Tickener rubbed the smooth shiny skin on the top of his head. ‘Fuck you, Cliff. I’ve written six, can’t get ‘em published. Now that you’ve thoroughly depressed me, you can piss off.’

I went, leaving him to rub his shiny head. Maybe if he rubbed it the right way it’d conjure up a genie who’d help him get his novels published.

An instinct told me that this was something like the right track. Dealing with the young, upwardly-mobile drug-interested sounded just like Mountain’s style, and the subject seemed like a good fresh one for popular fiction. One article in
The News
was hardly over-exposure.

It was late in the afternoon, with heavy traffic building. The weather had turned uncertain; the sky was a leaden grey, purplish in the distance, and the wind was an irritable, swirling thing that seemed to be snapping at the nerves of the people in the street. More than usually, they were jay-walking, misjudging speeds and mouthing obscenities at the drivers, me included.

Part of Elizabeth Street was being torn up and, with the number of lanes reduced, the cars moved along in snarling, resentful jerks. It took me almost an hour to get from Broadway up to St Peter’s Lane, and I had an aching head and a dry throat when I got there. An hour of swearing and being sworn at is bad preparation for anything; the stairs up to the floor where my office is seemed to have doubled and got steeper, and the corridor looked longer and gloomier than usual.

I opened the door, and the letters inside skittered across the floor. I left them there and ran the answering machine tape. The first two calls signified nothing; the
third was crisp and to the point:

‘Hardy,’ the voice was light, neutral-sounding—possibly Grey’s. ‘Message: call 827 3410 before midnight without fail. Whether you have anything to say or not.’

I wanted to talk back to the voice, ask it to be reasonable, enter into dialogue, maybe work out a deal. But the message was as brief and uncommunicative as a classified ad. Grey had a sound psychogical grasp though. After another business message the voice came through again:

‘The girl is in good health.’

Unless Hardy screws up.
I thought. I ran the rest of the tape in hope that there might be some good news on it. The last message was a somewhat breathless one from Lambert, the literary facilitator, asking me to call him urgently. I got Maud first, but she put me through without any chat. When Lambert answered, I imagined I could see him twisting his head in that nervous, persecuted manner. I felt like doing some head-twisting myself.

‘Oh, God! Thanks for calling, Hardy. Another section of the synopsis has just arrived.’

I thought I’d ask the sleuthly question first this time. ‘How was it delivered?’

‘What? Oh, by mail. Special delivery or something.’

‘Posted in Sydney?’

‘How do I know? Oh, I see, the envelope. I’ll get Maud to look. Does it really matter?’

‘Don’t know,’ I grunted. ‘Well, what does he say?’

He wasn’t a complete fool, and he remembered that he was getting my time for free. ‘What have you come up with?’
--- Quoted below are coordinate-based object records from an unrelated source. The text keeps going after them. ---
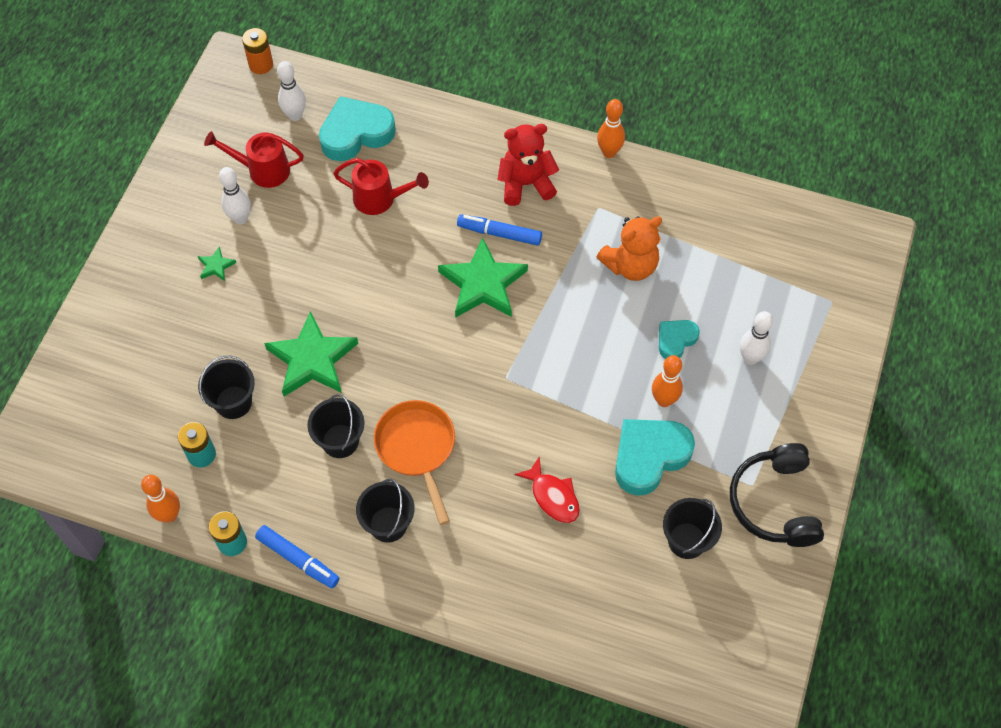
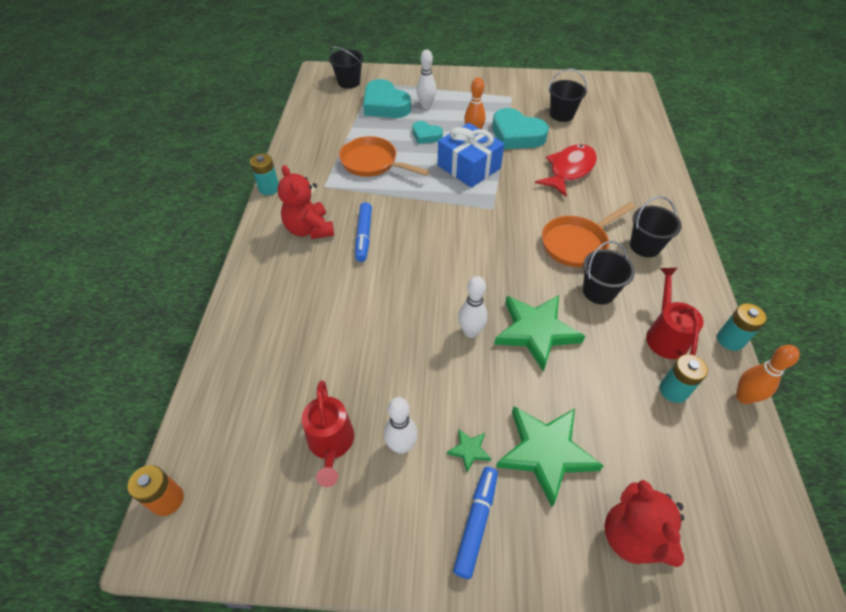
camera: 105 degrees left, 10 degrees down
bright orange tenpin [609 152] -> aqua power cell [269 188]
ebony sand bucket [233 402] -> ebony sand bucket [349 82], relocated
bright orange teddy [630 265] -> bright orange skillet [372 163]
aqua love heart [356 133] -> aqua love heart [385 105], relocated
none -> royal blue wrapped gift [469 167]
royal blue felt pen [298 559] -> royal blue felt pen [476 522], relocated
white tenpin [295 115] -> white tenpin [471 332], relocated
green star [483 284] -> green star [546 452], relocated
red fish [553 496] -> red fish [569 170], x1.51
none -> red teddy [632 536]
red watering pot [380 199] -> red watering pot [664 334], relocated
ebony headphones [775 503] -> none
‘Some things, some names. I could be getting closer. But what he’s writing is still crucial. I need to know.’

‘Of course. Well, it’s frightful, gripping stuff … but very disturbing.’
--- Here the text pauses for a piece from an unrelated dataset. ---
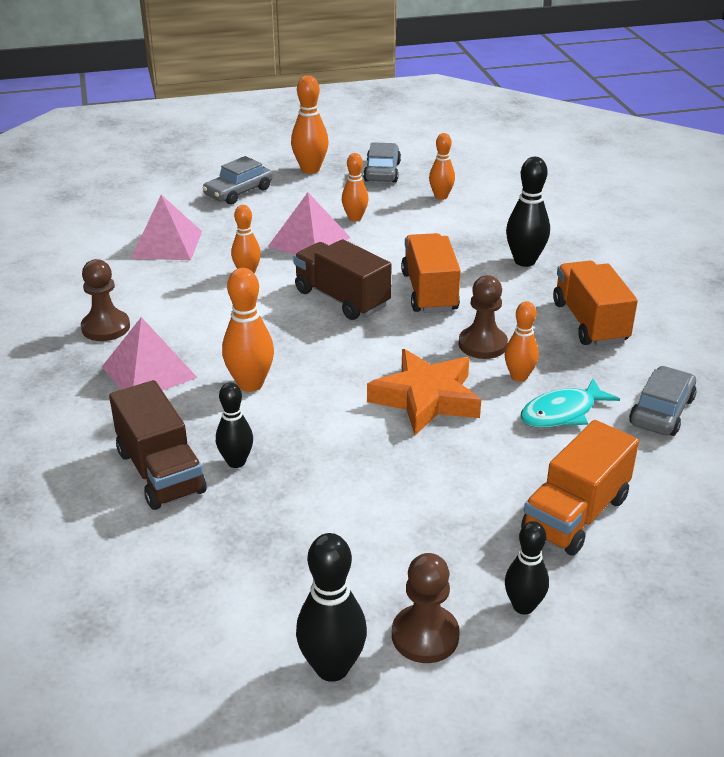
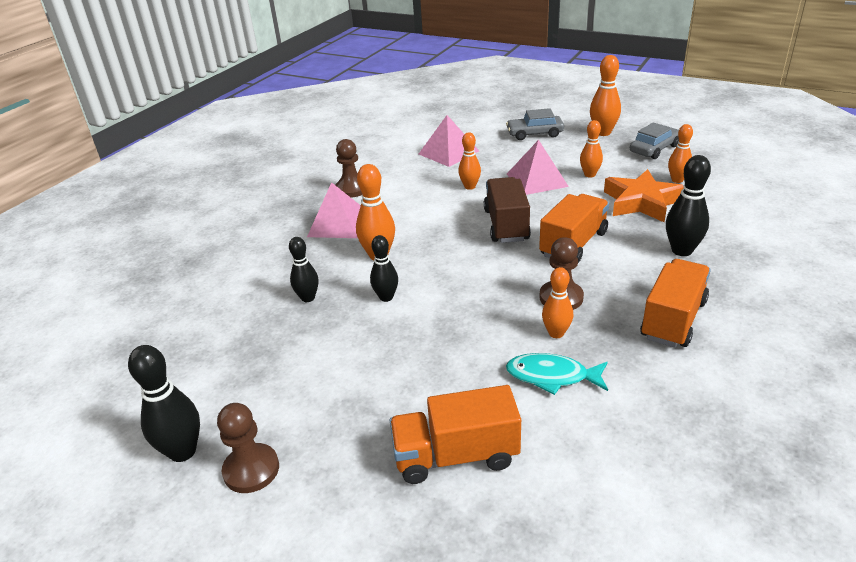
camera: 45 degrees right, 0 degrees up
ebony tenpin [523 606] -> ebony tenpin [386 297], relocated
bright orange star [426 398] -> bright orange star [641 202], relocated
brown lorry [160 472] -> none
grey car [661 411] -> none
‘Can you still hear the cash registers?’

‘I’ll ignore that. I’d be a hypocrite if I said it wasn’t
commercial; but the disturbing thing is that the suicide motif seems to be getting stronger. The hero …’ he broke off and coughed, ‘well, the protagonist is well and truly hooked on the drugs he’s selling, and he’s developed a new interest.’

‘Hold on, I’m more interested in threats. He’s still being threatened by the original crims, the car people?’

‘Umm, he feels so, and also by people involved in the drug business. He’s stepping on toes there, but there’s something worse.’

‘Jesus, worse?’

‘It’s another level of threat, really, and coming from himself. He’s sort of splitting into two personalities and the one threatens the other with physical extinction.’ I could hear the excitement in his voice; maybe the breath-lessness had come from ringing me while reading the last few words. ‘It’s extraordinary. I’ve never read anything like it—very contemporary and powerful.’

‘You’re writing the reviews, Mr Lambert. I wouldn’t if I were you. Any note with it?’

‘No.’

‘I’m going to need to see this. Can you run me off a copy? I’ll come by and get it now.’

‘I can do that, yes. Do you really think you’re getting somewhere?’

Oddly, I thought I was. I had a feeling that I was gaining on William Mountain, but I also had a feeling that he knew he was being gained on. I made encouraging noises to Lambert, and left the office. On the stairs I remembered that I hadn’t made a note of the contact number Grey, if it was Grey, had left. I swore, and went back and wrote it down. On the stairs again and I realised that I hadn’t looked at the mail; this time I just swore and kept going.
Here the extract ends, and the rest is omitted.